Il passe alors tout son temps auprès de son nouveau-né, parfois même au détriment de sa vie sociale et de couple. “La pression je me la suis mise tout seul”, analyse-t-il. »Je m’interdisais beaucoup de choses, en partie parce que je craignais qu’on puisse penser que j’étais un mauvais parent ».
Une image d’Épinal face à la réalité de la vie
Dans son article Les familles homoparentales : entre conformité et innovations, Martine Gross note justement que “les homoparents ne mettent pas en place un fonctionnement familial très différent, voire mettent en place un modèle idéalisé. Pour contrer les risques de la stigmatisation, des couples homosexuels se mettent —volontairement ou non — en scène en tant que famille”.

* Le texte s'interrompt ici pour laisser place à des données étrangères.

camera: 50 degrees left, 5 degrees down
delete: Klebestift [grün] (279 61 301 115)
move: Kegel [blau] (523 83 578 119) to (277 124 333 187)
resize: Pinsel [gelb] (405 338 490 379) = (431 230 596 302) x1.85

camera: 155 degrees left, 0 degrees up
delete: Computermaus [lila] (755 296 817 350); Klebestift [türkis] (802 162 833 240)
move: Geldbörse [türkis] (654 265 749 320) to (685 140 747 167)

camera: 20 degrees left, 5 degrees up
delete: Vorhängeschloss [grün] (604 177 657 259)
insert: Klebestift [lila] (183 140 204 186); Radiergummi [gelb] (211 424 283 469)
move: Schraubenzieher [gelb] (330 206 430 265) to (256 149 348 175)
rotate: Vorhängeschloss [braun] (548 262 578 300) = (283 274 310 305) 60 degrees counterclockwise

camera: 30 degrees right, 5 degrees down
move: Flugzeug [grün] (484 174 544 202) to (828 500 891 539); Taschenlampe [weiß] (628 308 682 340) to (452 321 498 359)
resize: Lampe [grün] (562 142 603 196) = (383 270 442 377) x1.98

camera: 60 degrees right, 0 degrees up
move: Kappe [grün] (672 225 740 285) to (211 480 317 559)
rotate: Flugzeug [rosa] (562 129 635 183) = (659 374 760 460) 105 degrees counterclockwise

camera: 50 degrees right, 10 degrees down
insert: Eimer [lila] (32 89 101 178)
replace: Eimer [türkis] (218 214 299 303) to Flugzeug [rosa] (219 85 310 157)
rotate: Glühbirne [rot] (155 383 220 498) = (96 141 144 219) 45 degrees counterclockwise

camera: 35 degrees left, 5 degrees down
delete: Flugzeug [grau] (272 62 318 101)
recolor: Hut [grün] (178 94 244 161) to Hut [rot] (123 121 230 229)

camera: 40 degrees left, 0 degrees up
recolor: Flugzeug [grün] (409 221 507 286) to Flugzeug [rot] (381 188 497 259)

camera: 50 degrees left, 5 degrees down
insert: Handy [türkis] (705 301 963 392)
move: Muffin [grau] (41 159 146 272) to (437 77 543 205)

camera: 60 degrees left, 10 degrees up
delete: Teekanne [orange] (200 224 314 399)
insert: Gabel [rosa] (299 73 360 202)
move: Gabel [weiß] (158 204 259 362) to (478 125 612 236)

Une image d’Épinal qui se heurte à la réalité des parcours de vie. Comme un divorce par exemple.
Nous devons accepter, collectivement, qu’en tant que couple homoparental, nous sommes confronté.es aux mêmes difficultés que les couples hétérosexuels.
Cette envie de bien faire découle aussi de l’idée reçue que dans ces familles où les enfants ont été très désirés (de par le recours à des techniques de procréation assistée ou l’adoption), ils et elles seraient, de fait, particulièrement épanouis.
Pourtant, comme le rappelle Maud, “chaque enfant est différent et chaque enfant a des besoins spécifiques”, peu importe la composition de la cellule familiale.
“Nous devons accepter, collectivement, qu’en tant que couple homoparental, nous sommes confronté.es aux mêmes difficultés que les couples hétérosexuels et cela n’a rien à voir avec le genre des parents, mais seulement avec le fait que nous sommes une famille”.